In the review of my book in the New York Times, I was taken to task for being nostalgic about cafés in which people were present, and not elsewhere. Present to themselves in solitude. And present to each other, in conversation with each other. So I gave this a lot of thought. I went to the cafés again, I looked around, I saw everybody buried in their devices, and I wondered if I was being nostalgic and curmudgeonly. I’m sticking to my guns. The capacity for solitude is crucial to our ability to reach out to people, not in anxiety but with a genuine ability to forge relationships. And it was wonderful when people spoke to the other people who were in the same physical spaces.

I understand. I’m thinking about what used to happen when people got on a plane. It used to be that they would have a conversation with the person sitting next to them. It might only be brief, but no one does that anymore. Everyone just sits down and plugs in.
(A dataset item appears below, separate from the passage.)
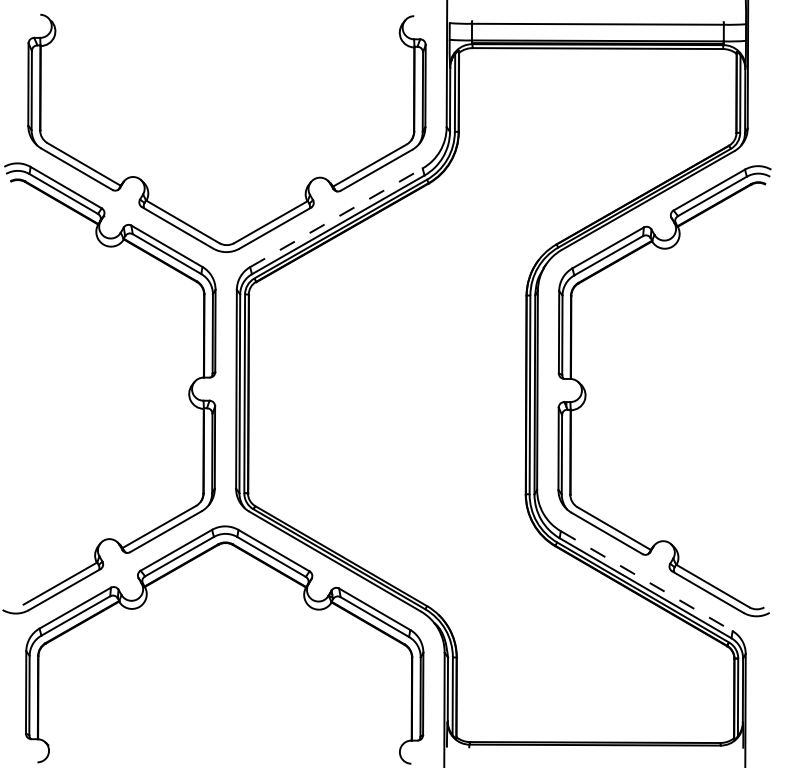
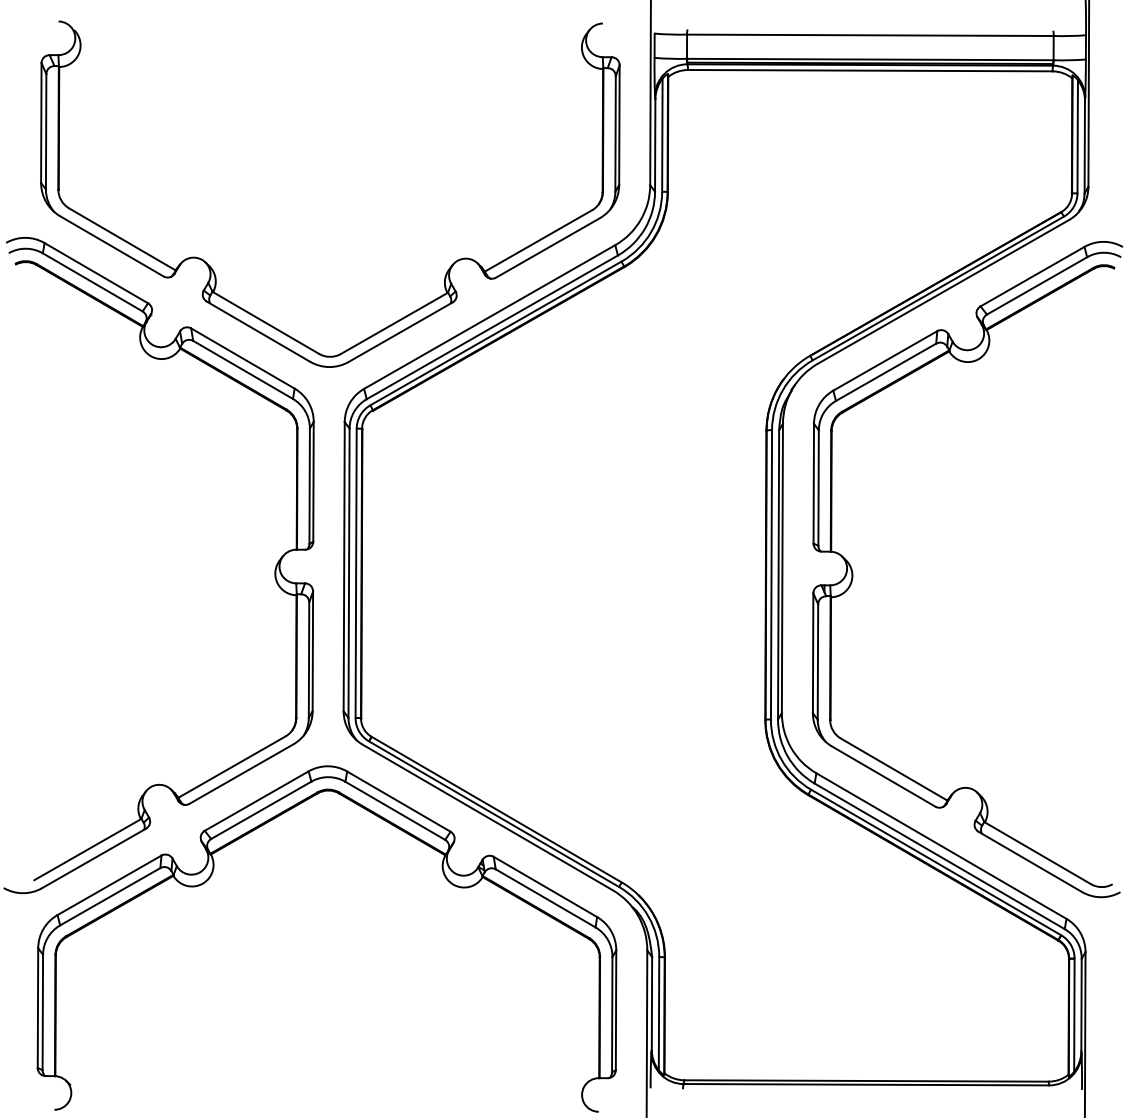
line: (336, 217) -> (489, 316), dashed -> solid
line: (647, 581) -> (942, 846), dashed -> solid

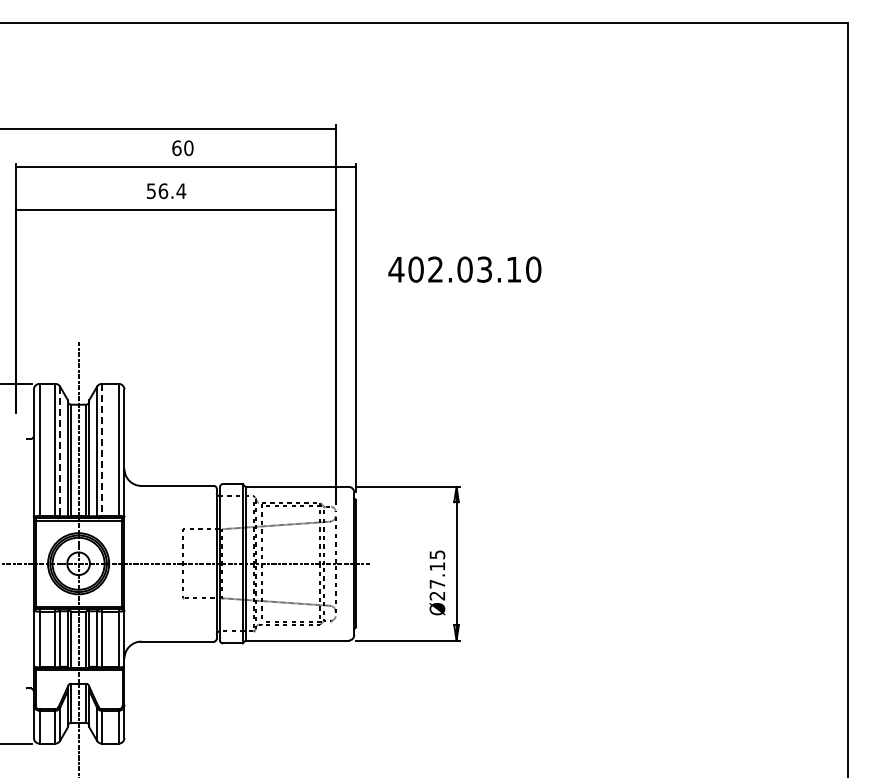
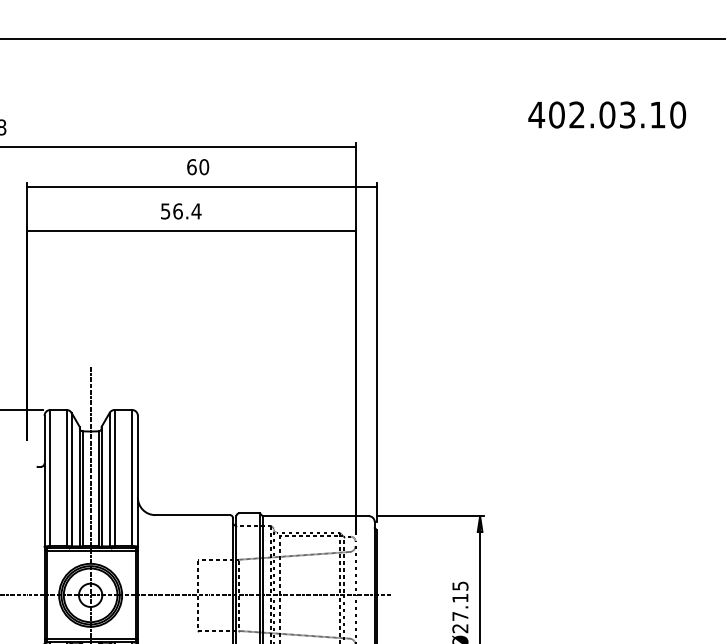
text: (464, 269) -> (606, 114), moved
line: (101, 450) -> (114, 478), dashed -> solid
line: (60, 451) -> (71, 479), dashed -> solid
Right. Actually, I had an interesting experience at a panel discussion on internet etiquette with two advice columnists from The Boston Globe. Somebody in the audience asked “what is the correct etiquette when you’re in a check-out line, with a real human check-out person, and you have your phone and want to text? I’m a working mom, I don’t have a lot of time, and this is a perfect time for me to be in touch with my friends. But I can tell that the guy at the check-out line doesn’t like it.” The two advice columnists said basically that he is there to be your check-out person, his job is to check you out, so you should feel free to text as much as you want. I was third in the lineup, and I’m not an advice columnist at all—I’m certainly not an expert on etiquette—but I said, “we know that checking out is something a computer can do by scanning the bar code, but until a computer is doing this job, why treat this man like a computer? There is a person here who clearly does not want to be treated like a computer.”

And perhaps we’re annoyed he’s acting like a human?

Yes, that was really my take-home from this interchange. The two advice columnists were lovely people—they weren’t science fiction people whose life commitment is to get rid of people and replace them with machines. These were two etiquette people who were saying, “this is the way things are now,” and they had already turned what happens at the check-out into an instrumental transaction. Because the check-out person was doing a job that could be done by a machine, he was “as if” a machine. Once you instrumentalize, once you see a job and think a computer could do it, you start to see the people who are still doing those jobs as already on their way to being machines. Those are the ways in which I think we’re changing, where we expect more from technology and less from each other; we’re treating each other as less human.